Aos homens, Deus concede até poderem participar
livremente de sua providência, confiando-lhes a responsabilidade de “submeter”
a terra e dominá-la. Deus assim concede aos homens serem causas inteligentes e
livres, para completar a obra da Criação, aperfeiçoar sua harmonia para o próprio
bem e de seus próximos. Cooperadores muitas vezes inconscientes da vontade
divina, os homens podem entrar deliberadamente no plano divino, por suas ações,
por suas orações e também por seus sofrimentos. Tornam-se, então, plenamente “cooperadores
de Deus” (1 Cor 3, 9) e do seu Reino.
308.
Eis uma verdade inseparável da fé em Deus Criador:
Deus age em todo o agir de suas criaturas. Ele é a causa primeira, que age nas
causas segundas e por meio delas: “Na verdade, é Deus que produz em vós tanto o
querer como o fazer, conforme o seu agrado” (Fl 2, 13). Longe de
diminuir a dignidade da criatura, esta verdade a realça. Tirada do nada pelo
poder, pela sabedoria, pela bondade de Deus, a criatura nada pode se for separada
de sua origem, pois “a criatura sem o Criador se esvai”; menos ainda pode atingir
seu fim último sem a ajuda da graça.
A PROVIDÊNCIA E O ESCÂNDALO DO MAL
309.
Se Deus Pai Todo-Poderoso, Criador do mundo
ordenado e bom, cuida de todas as suas criaturas, por que então o mal existe? Para
esta pergunta tão premente quanto inevitável, tão dolorosa quanto misteriosa,
não há uma resposta rápida. O conjunto da fé cristã constitui a resposta a esta
pergunta: a bondade da criação; o drama do pecado; o amor paciente de Deus que se
antecipa ao homem por suas Alianças, pela Encarnação redentora de seu Filho,
pelo dom do Espírito, pelo congraçamento da Igreja, pela força dos sacramentos,
pelo chamado a uma vida bem-aventurada à qual as criaturas livres são convidadas
antecipadamente a assentir, mas da qual podem, por um terrível mistério, abrir
mão também antecipadamente. Não há nenhum elemento da mensagem cristã que
não seja, sob certo aspecto, uma resposta à questão do mal.
310.
Mas, por que Deus não criou um mundo tão perfeito
que nele não possa existir mal algum? Segundo seu poder infinito, Deus sempre
poderia criar algo melhor. Todavia, em sua sabedoria e bondade infinitas, Deus
quis livremente criar um mundo “em processo de caminhada” para sua perfeição
última. Este devir permite, no desígnio de Deus, juntamente com o aparecimento
de determinados seres, o desaparecimento de outros, juntamente com o mais perfeito,
também o menos perfeito; juntamente com as construções da natureza, também as destruições.

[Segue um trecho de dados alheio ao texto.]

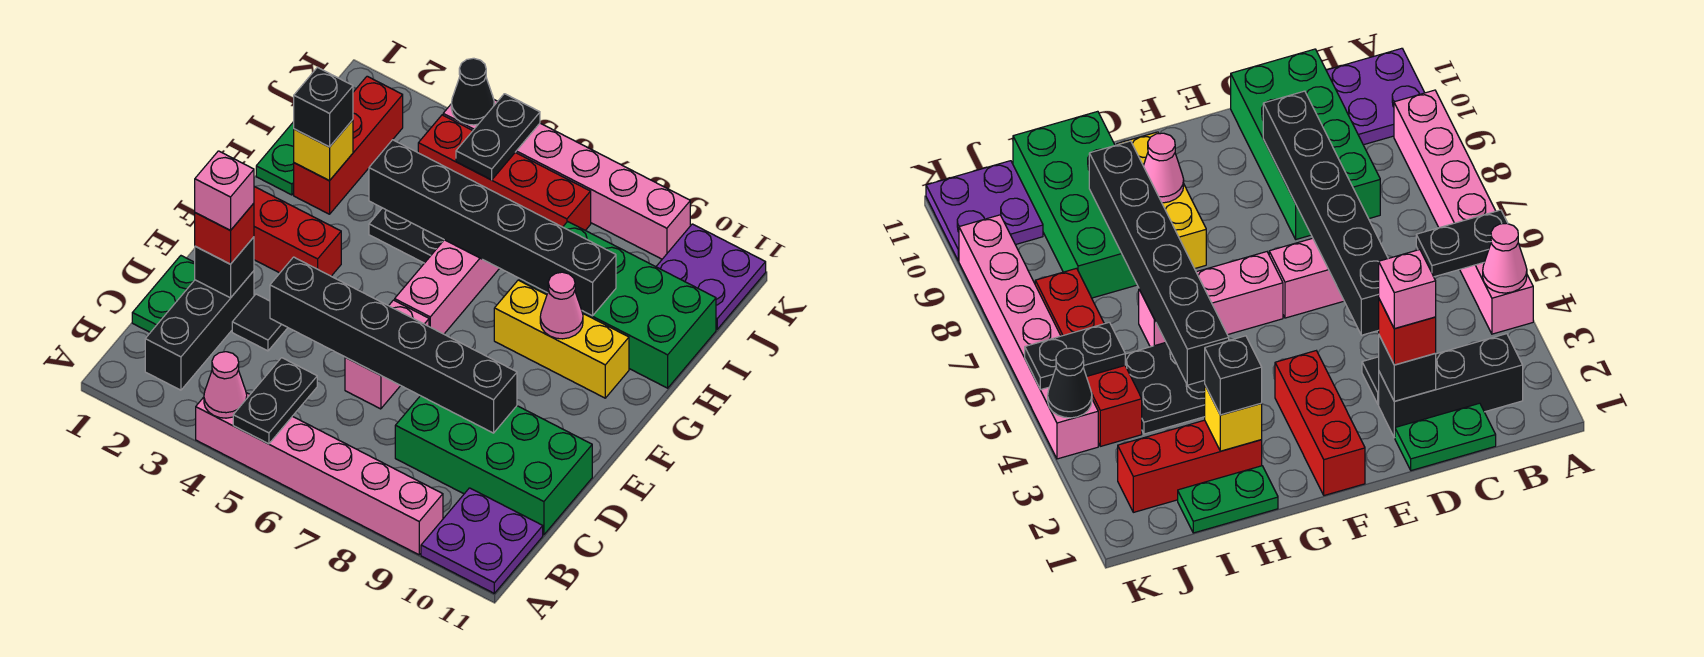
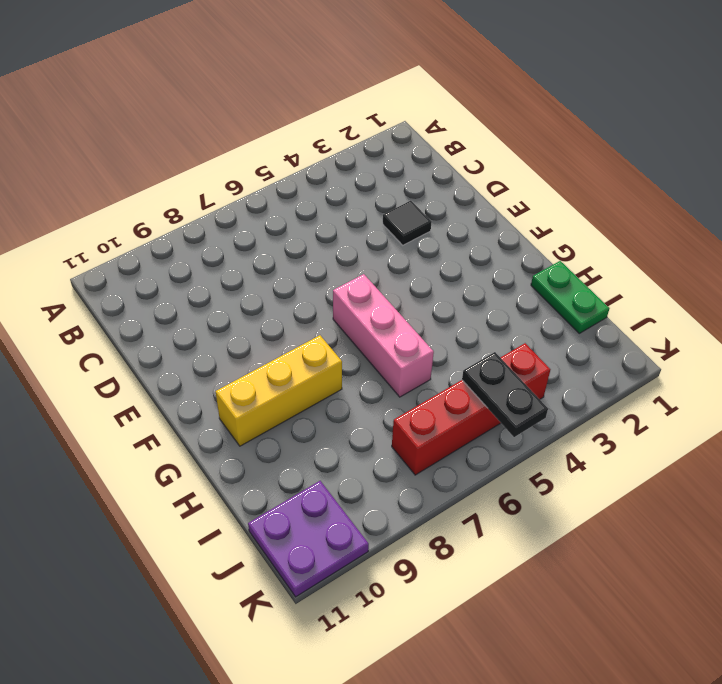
none -> pink brick A4:A9 level 1
none -> purple plate A10:B11 level 1
none -> black brick B2:D2 level 1

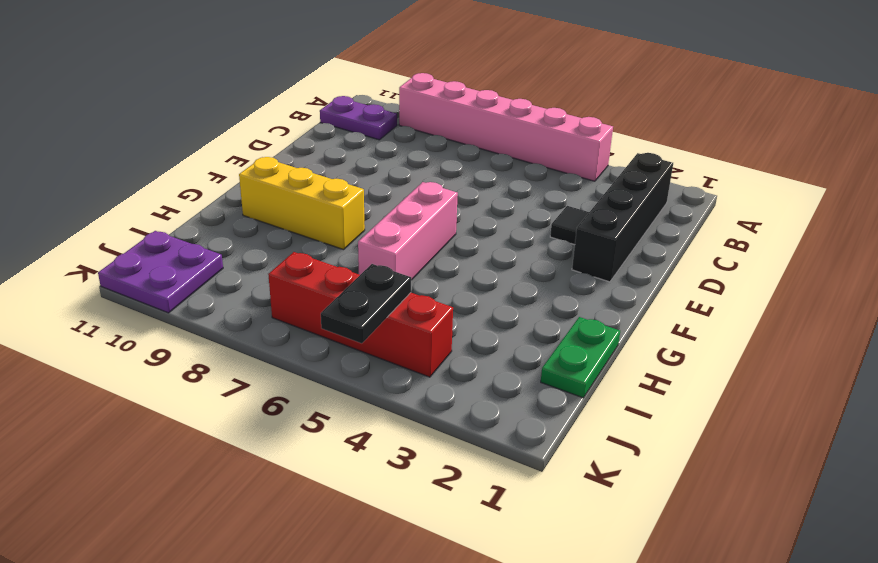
black brick B2:E2 level 1 -> black brick B2:D2 level 1
purple plate B10:B11 level 1 -> purple plate A10:B11 level 1
none -> green plate C1:D1 level 1
none -> green brick C8:D11 level 1
none -> pink brick D6:E6 level 1

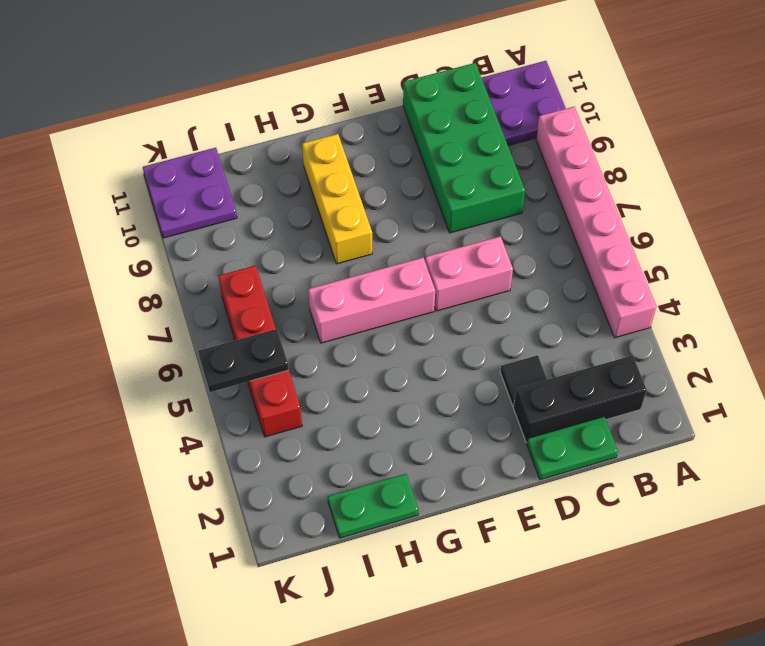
none -> red brick F1:F3 level 1
none -> red brick H2:J2 level 1
none -> black plate H4:I5 level 1

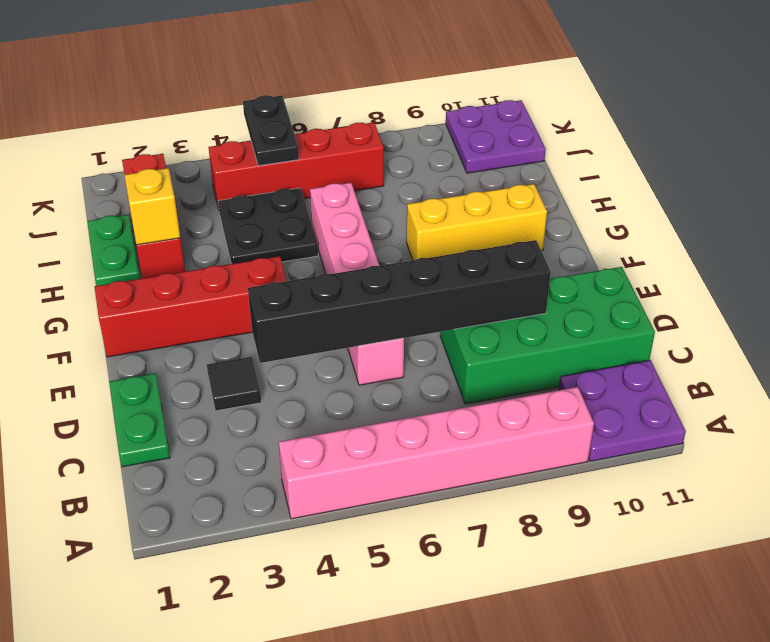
red brick F1:F4 level 1 -> red brick F1:F3 level 1
none -> black brick B2:D2 level 1
none -> green brick H8:I11 level 1
none -> pink brick K4:K9 level 1

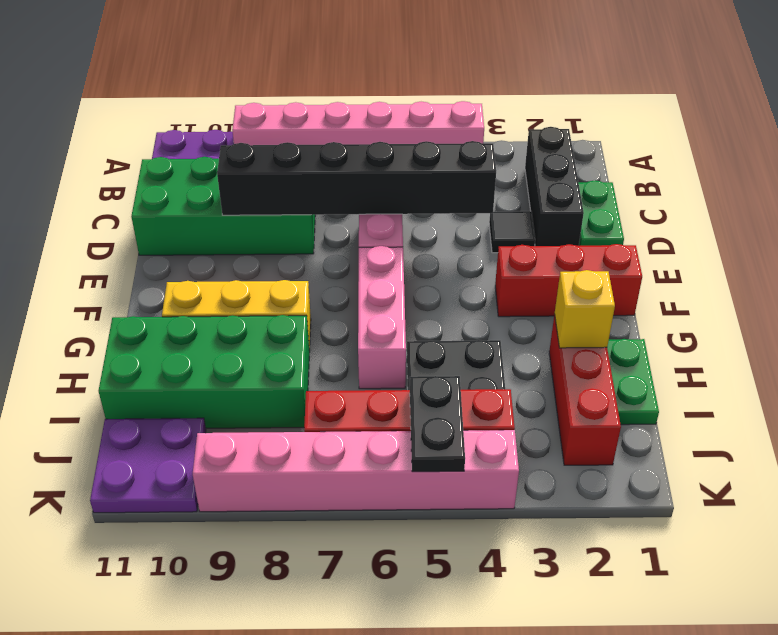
none -> pink cone A4 level 2
none -> black plate A5:B5 level 2
none -> black brick D2 level 2

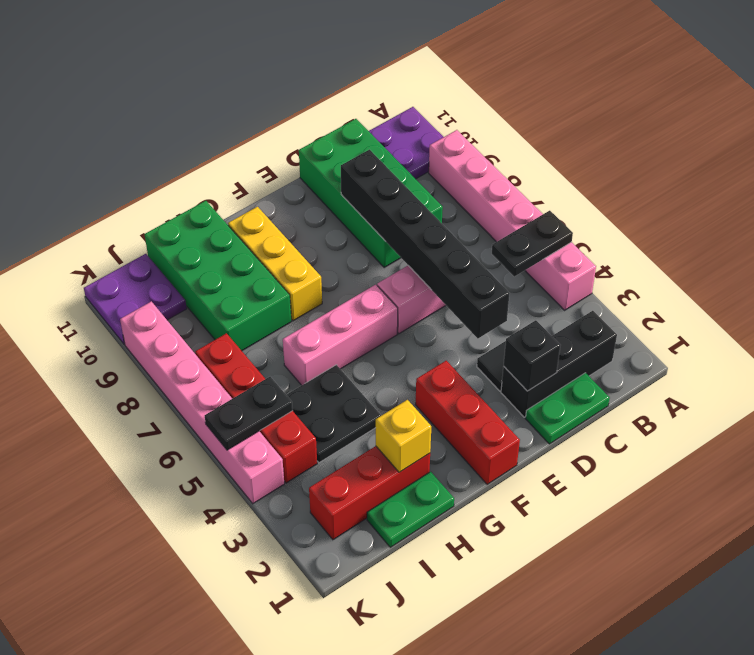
none -> pink cone A4 level 2
none -> pink cone G9 level 2
none -> black brick H4:H9 level 2

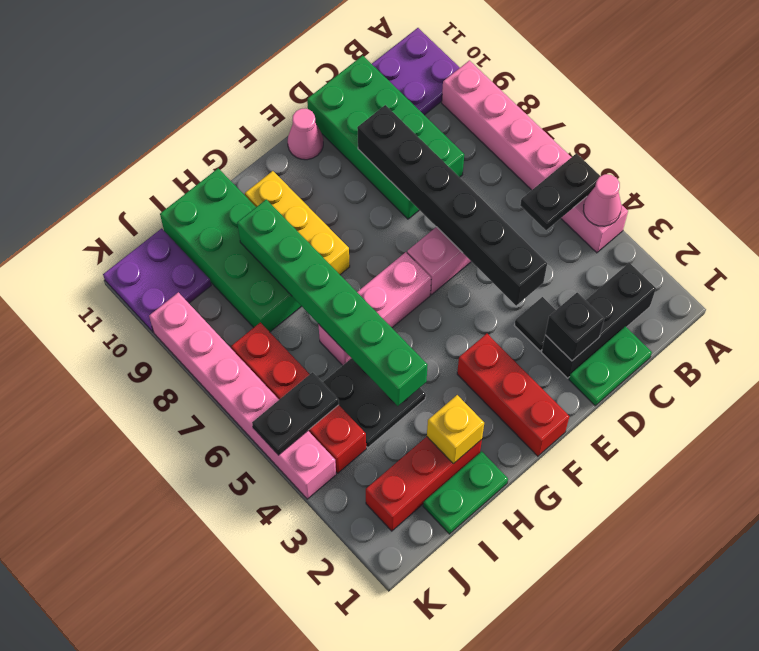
pink cone E11 level 1 -> pink cone G9 level 2
green brick H4:H9 level 2 -> black brick H4:H9 level 2
none -> black cone K4 level 2
none -> red brick D2 level 3
none -> black brick H2 level 3

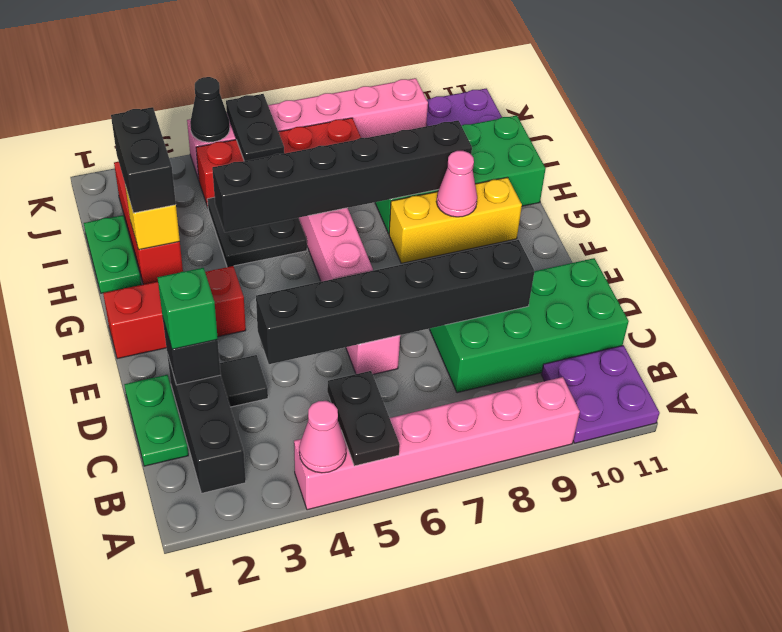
green brick D2 level 3 -> red brick D2 level 3
black brick H2:I2 level 3 -> black brick H2 level 3
none -> pink brick D2 level 4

Juntamente com o bem físico, até que a criação tenha atingido sua perfeição.
311.
Os anjos e os homens, criaturas inteligentes e
livres, devem caminhar para seu destino último por opção livre e amor
preferencial. Podem, no entanto, desviar-se. E, de fato, pecaram. Foi assim que
o mal moral, incomensuravelmente mais grave do que o mal físico. Deus não
é, de modo algum, nem direta nem indiretamente, a causa do mal moral. Todavia o
permite, respeitando a liberdade de sua criatura, e, misteriosamente, sabe auferir
o bem:
“Pois o Deus Todo-Poderoso
[…], por ser soberanamente bom, nunca deixaria qualquer mal existir em suas
obras se não fosse bastante poderoso e bom para fazer resultar do mal o bem”.
312.
Assim, com o passar do tempo, pode-se descobrir que
Deus, em sua providência toda poderosa, pode extrair um bem das consequências de
um mal, mesmo moral, causado por suas criaturas: “não fostes vós que me
enviastes para cá, mas Deus; […] Vós planejastes fazer o mal contra mim. Deus,
porém, converteu-o em bem: […] exaltar-me para dar vida a um povo numeroso”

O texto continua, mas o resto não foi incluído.